The NHB SUHF™, SUHB™ and SUHM™ designs use time proven technology for the pressurized bag retention vessel as well as in the agitation, mixing, aeration, and automation and control strategy. We have done extensive prototype testing to verify the oxygen mass transfer capabilities and mixing times as well as power input for the fermentor Rushton turbine impellers and the cell culture low shear pitched blade impellers.
1. Pressurizable BAG RETENTION VESSEL (brv)
The SUHF™ and SUHB™ Bag Retention Vessels (BRV) are uniquely designed to accommodate the operating pressure rating as well as provide support to the entire bag. This includes the use of support faceplates at all bag port openings. The BRV is fully equipped with HTS (heat transfer surface) for metabolic heat removal and includes a 1" fibreglass insulation with cover. The BRV is sized similar to the L/D for a vertical tank however going horizontal for an equivalent sized vertical fermentor, the SUHF™ and SUHB™ have approximately 65% more HTS available and about 75% higher free board surface area. Both have beneficial advantages in optimizing the processes.
The agitator impellers for both fermentation and bioreactors are based on identical geometry as can be found in conventional vertical systems. This approach provides a very close comparison for optimized performance when migrating from existing vertical systems to the new horizontal form factor. The Rushton turbine impeller has the traditional 20:5:4 ratio of diameter:blade width:blade height. In addition the impeller diameter is in accordance with most published "rules of thumb" again for consistancy thus mixing performance can be accurately predicted using well characterized formulae.
The low shear pitched blade cell culture impeller also uses the standard impeller diameter to tank diameter ratio of 0.5 ratio.
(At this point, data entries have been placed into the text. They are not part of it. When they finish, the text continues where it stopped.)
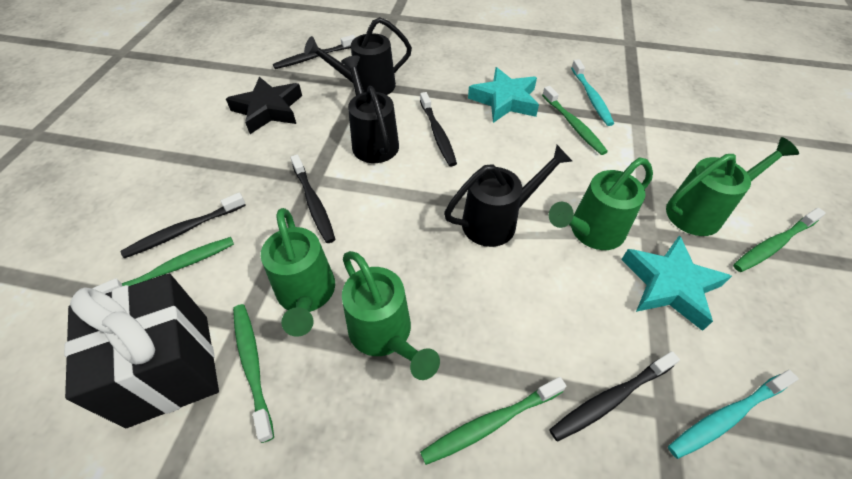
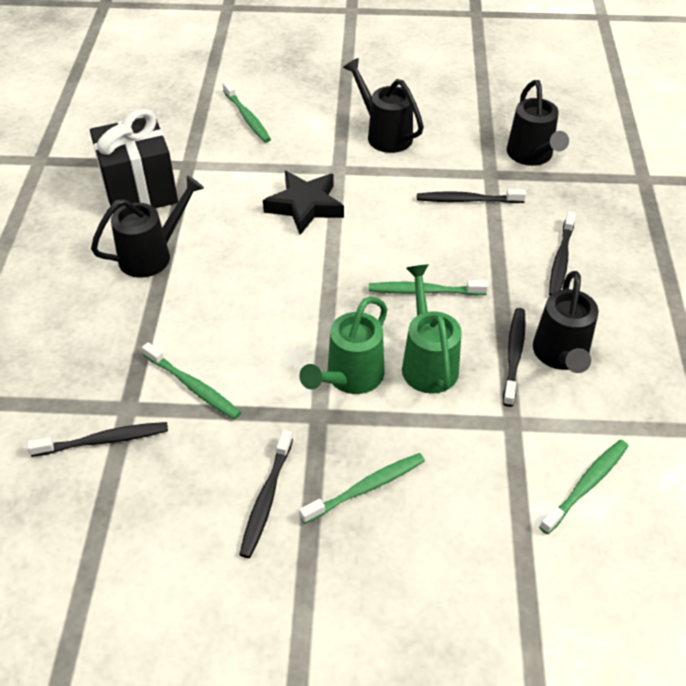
black watering can: 3 -> 4
green watering can: 4 -> 2
turquoise star: 2 -> 0
turquoise toothbrush: 2 -> 0

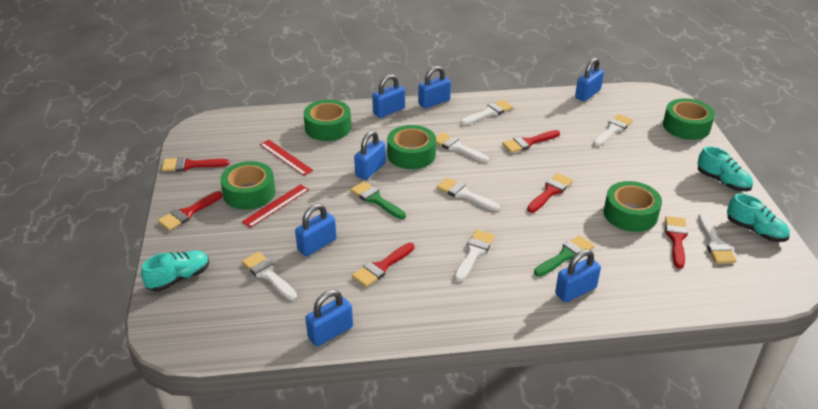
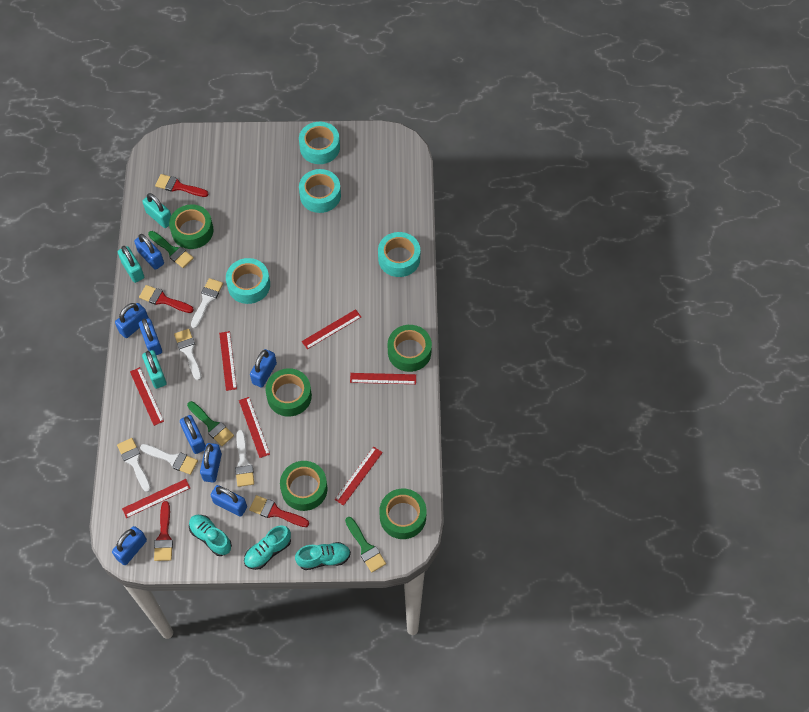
blue padlock: 7 -> 8
green brush: 2 -> 3
red brush: 6 -> 4
red ruler: 2 -> 7
turquoise padlock: 0 -> 3
turquoise tape: 0 -> 4
white brush: 7 -> 5

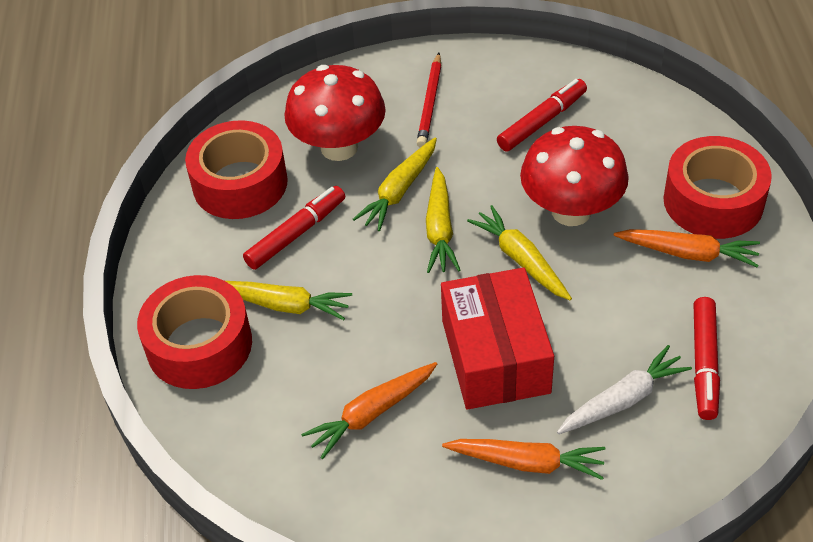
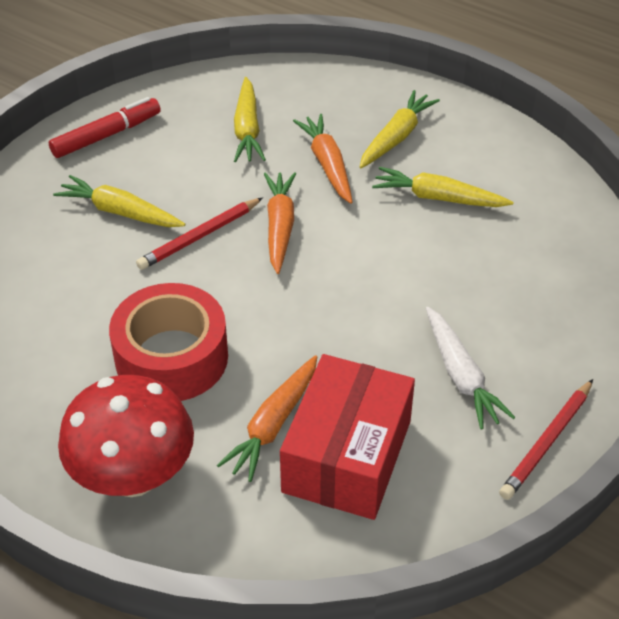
red marker: 3 -> 1
red mushroom: 2 -> 1
red pencil: 1 -> 2
red tape: 3 -> 1

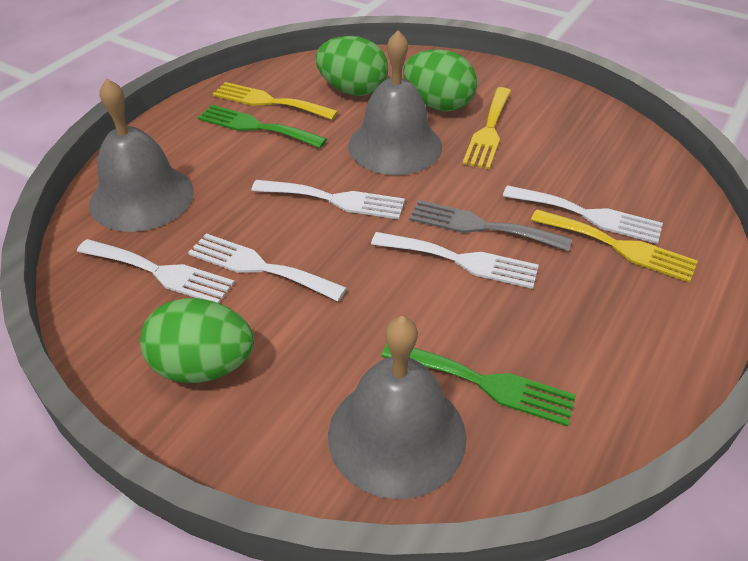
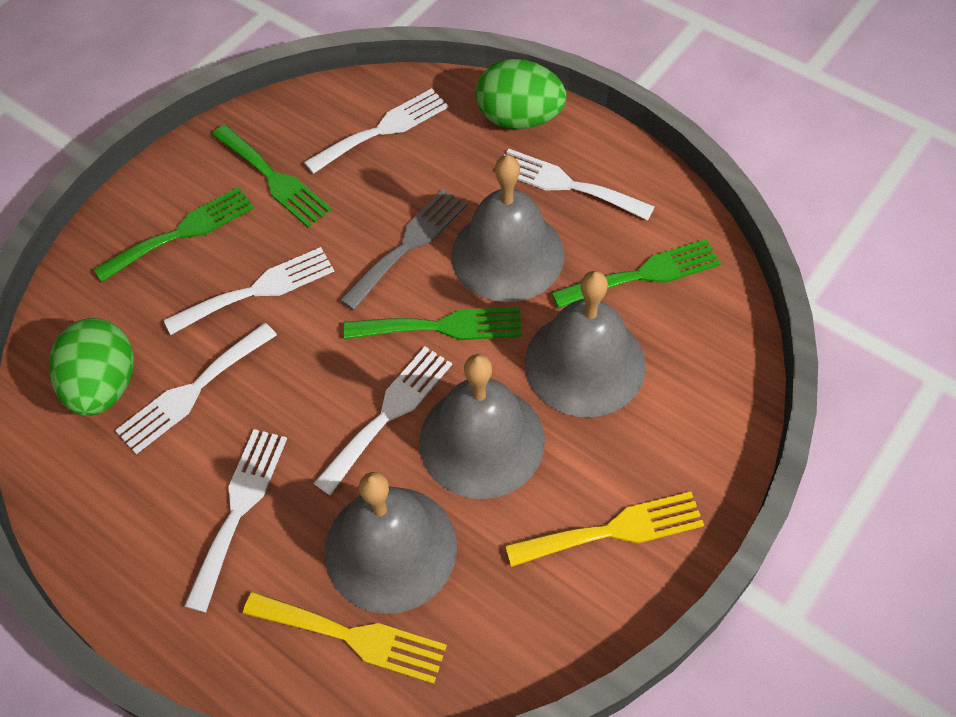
green egg: 3 -> 2
green fork: 2 -> 4
grey bell: 3 -> 4
white fork: 5 -> 6
yellow fork: 3 -> 2

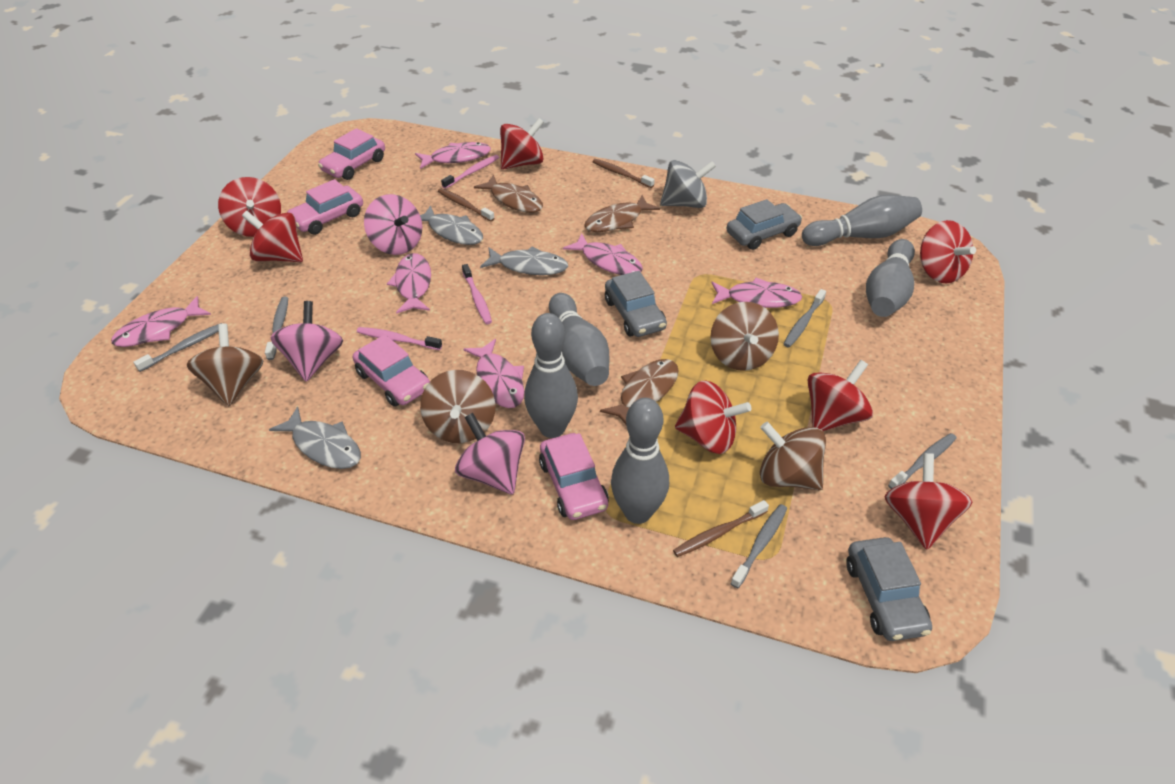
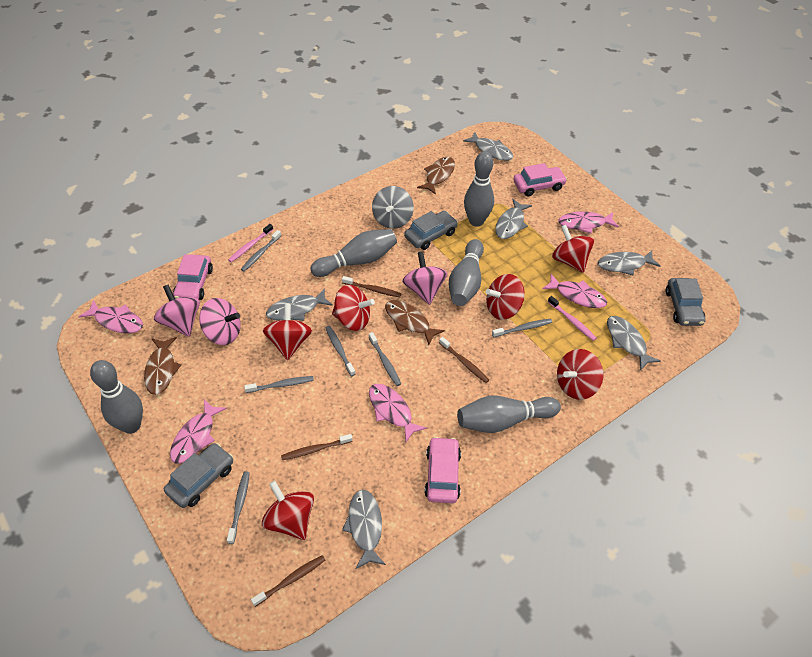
brown spinning top: 4 -> 0
brown toothbrush: 3 -> 4
grey fish: 3 -> 6
grey toothbrush: 5 -> 6
pink car: 4 -> 3
pink fish: 6 -> 5
pink toothbrush: 3 -> 2
red spinning top: 7 -> 6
The three large pitched blades closely replicates the numerous cell cultures used in operating systems around the globe. Rotation speed and tip speed are in the usual range currently deployed in production systems.
The importance of aeration and gas dispersion to achieve good oxygen mass transfer (OTR) cannot be understated. This is at the heart of the ability of microbial systems and to a lesser extent cell culture systems to provide the necessary respiration for active cell growth and metabolism. The SUHF™ sparge ring can deliver up to 1 VVM air and 1 VVM oxygen directly to the underside of the turbine impeller where it is then dispersed into the broth. A single or multiple orifices are drilled into the sparge ring and in the case of modular expansion, multiple sparge rings are connected in serial manner by in-bag tubing.
The SUHB™ sparge ring is equipped with multiple 20 micron micro spargers for a maximum flow of 0.1 VVM air and 0.1 VVM oxygen. These micro spargers provide small bubble size under the pitched blade impeller where they are mixed into the broth to achieve homogenous dispersion and maximize availability of oxygen for mass transfer into the cells.
It is important to consider that any increase in pressure inside the bag will improve OTR. Thus the 5 psig capability of the pressurized bag is an asset to optimizing microbial and to a lesser extent mammalian cell growth. A good rule of thumb is that every increase of 5 psig in operating pressure will increase the OTR by about 33%. Thus a bag operating at 5 psig will automatically outperform a non pressurized bag due to the increased driving force from pressure.